Corde | di Iole Palumbo

Guardai la curva del gel sull’unghia, brillava riflettendo la forma della luce che filtrava dalla finestra. Il cuoricino che avevo disegnato in una tonalità più scura aveva i contorni perfettamente definiti nonostante fosse così minuto. Lo accarezzai col polpastrello era liscio e freddo come una palla di un biliardo. Avevo terminato un piccolo capolavoro. Riposi la limetta nel beautycase e respirai, un senso di disprezzo mi pervase lo stomaco. 

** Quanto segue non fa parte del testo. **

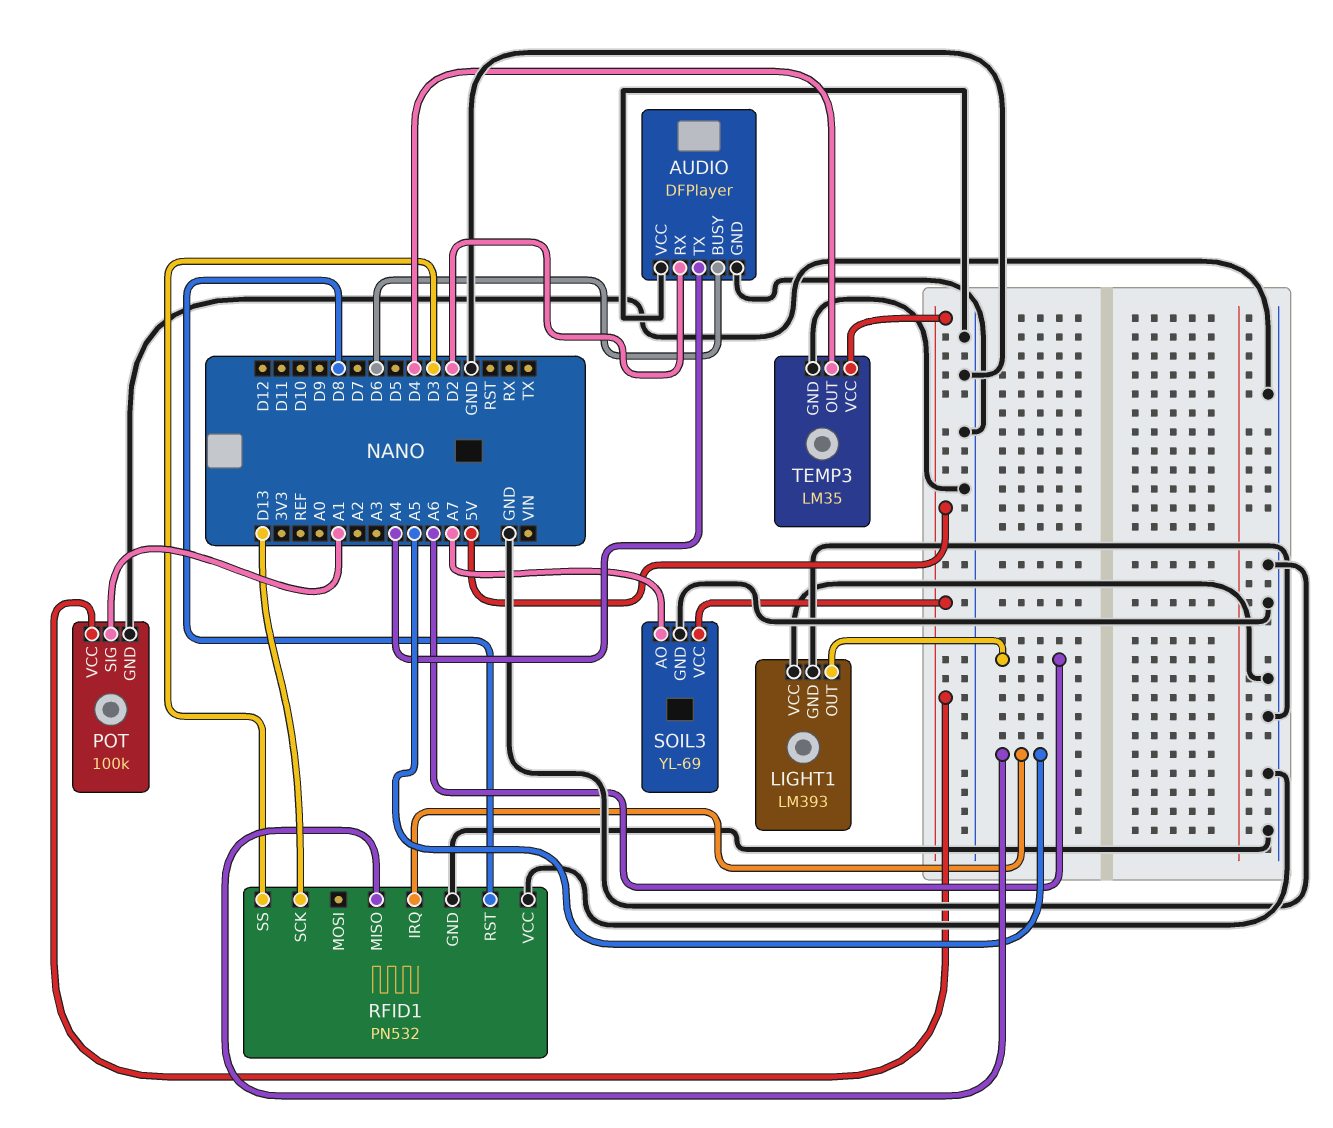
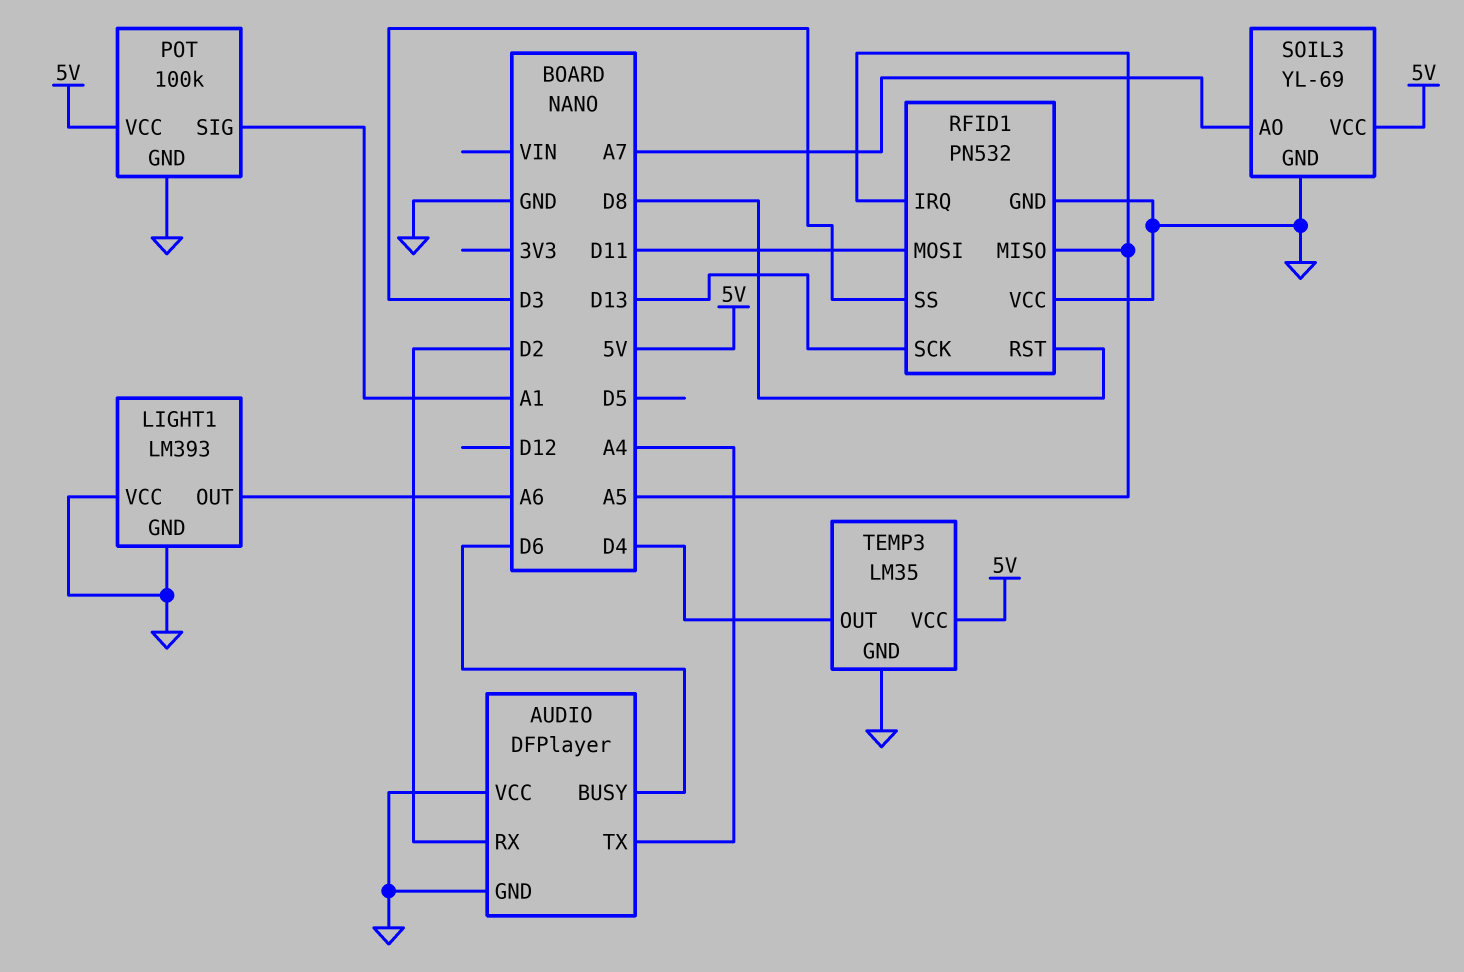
RFID1 pin MOSI: none -> D11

Le mie mani avevano sempre suscitato l’invidia di quanti avevano posato lo sguardo su di esse senza bisogno di trasformarsi in artigli colorati. Erano morbide, lisce e affusolate grazie ad ore e ore di esercizi senza sosta. Avevo iniziato a suonare il violino da piccola, infischiandomene della scuola e della laurea. Il Conservatorio era stata la mia scelta obbligata contro il parere di mia madre che, lo sapevo per certo, ancora non me lo aveva perdonato. Del resto, il senso dei miei sacrifici lo ritrovavo negli occhi di chi mi era di fronte quando suonavo. Sentivo le note vibrare all’interno. Le mie dita cominciavano a correre sulle corde e il mio rapimento diventava il loro rapimento. Ero una bambina taciturna e introversa, ma con la musica comunicavo tutto ciò che avevo dentro. Era il mio corpo a parlare in un trasporto simbiotico con l’archetto da una parte e lo strumento dall’altra.
Eppure da tre anni il mio violino giaceva sepolto nella sua custodia. I miei calli erano stati ricoperti da lunghissime unghie di plastica. Ero dovuta tornare a scuola per imparare a farle così! Nove mesi di corso e di corse, cominciate quando mio marito, sedotto dalla sua vicina di scrivania, aveva smesso di credere alle favole che avevo raccontato anche a me stessa sulla possibilità di diventare una violinista di professione e aveva cominciato a reclamare un aiuto economico per la famiglia. 
Ci avevo provato. Ma al paese era differente, mi conoscevano tutti e mi chiamavano alle feste, alle sagre e ai matrimoni. Non era il massimo, ma riuscivo a rapportarmi con lui alla pari. Ora che stavamo fuori le cose giravano male. Ci eravamo lasciati allettare dall’aumento del suo stipendio e dalle prospettive di celebrità per me. Purtroppo la favola era finita con lui che aveva trovato un nuovo amore ed io che provavo a decorare unghie in un salone di bellezza. Me ne ero accorta subito della sua distrazione e non ci avevo messo molto a trovarne la causa nel telefonino. Ero anche partita al contrattacco: vestiti nuovi, capelli ondulati e sorriso smagliante. Sotto il trucco, però, dieci anni di differenza non potevano essere annullati e mi ero rassegnata. 
Oggi tutto mi tornava prepotentemente nella testa. Presi le forbici e recisi con forza quelle sporgenze sulla mia mano. Potevo finalmente premere le mie corde. Scesi nell’androne e cominciai a suonare: ora ero libera di regalare attimi di felicità con la mia musica a chiunque mi avesse prestato il suo orecchio.